Reputation: 409
I'm using OCRmyPDF to extract text form scanned pdf files. I use codes from this Colab notebook for that purpose. The only difference is that instead of downloading the pdf file from an online url, I use the pdf file stored on my local machine (replaced it {file_name} instead of {invoice_pdf}). Everything looks fine up to the point I run:
os.system(f'ocrmypdf {file_name} output.pdf')
Instead of 0, I get 512! and the next line, when I run !ocrmypdf Performance Evaluations.pdf output.pdf
, I get an unrecognized error message which reads like:
usage: ocrmypdf [-h] [-l LANGUAGE] [--image-dpi DPI]
[--output-type {pdfa,pdf,pdfa-1,pdfa-2}] [--sidecar [FILE]]

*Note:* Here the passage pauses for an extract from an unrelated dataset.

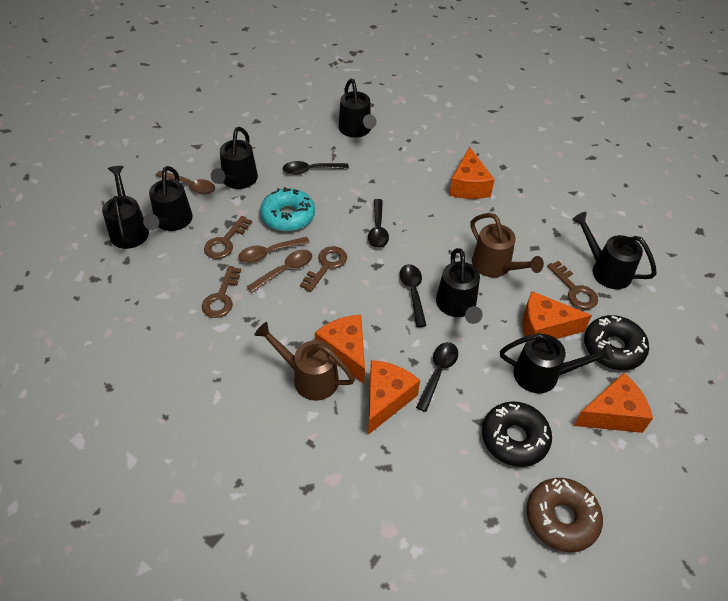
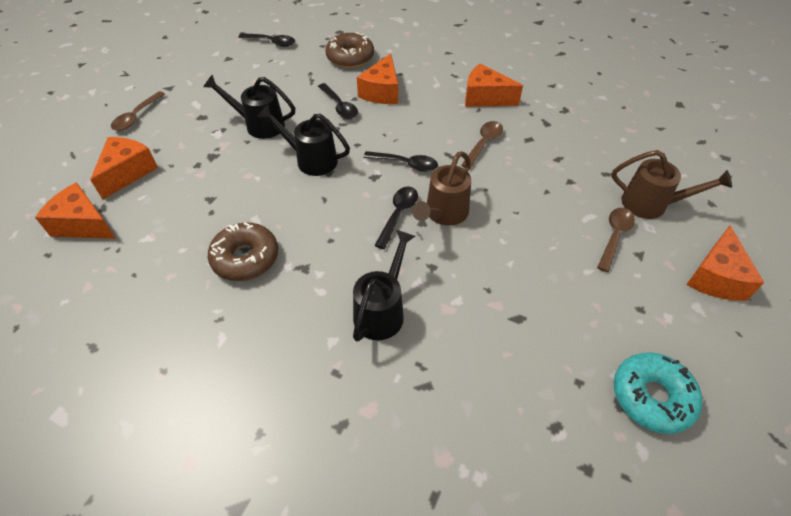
black donut: 2 -> 0
black watering can: 7 -> 3
brown donut: 1 -> 2
brown key: 4 -> 0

[--version] [-j N] [-q] [-v [VERBOSE]] [--title TITLE]
[--author AUTHOR] [--subject SUBJECT] [--keywords KEYWORDS]
[-r] [--remove-background] [-d] [-c] [-i] [--oversample DPI]
[-f] [-s] [--skip-big MPixels] [--max-image-mpixels MPixels]
[--tesseract-config CFG] [--tesseract-pagesegmode PSM]
[--tesseract-oem MODE]
[--pdf-renderer {auto,tesseract,hocr,sandwich}]
[--tesseract-timeout SECONDS]
[--rotate-pages-threshold CONFIDENCE]
[--pdfa-image-compression {auto,jpeg,lossless}]
[--user-words FILE] [--user-patterns FILE] [--skip-repair]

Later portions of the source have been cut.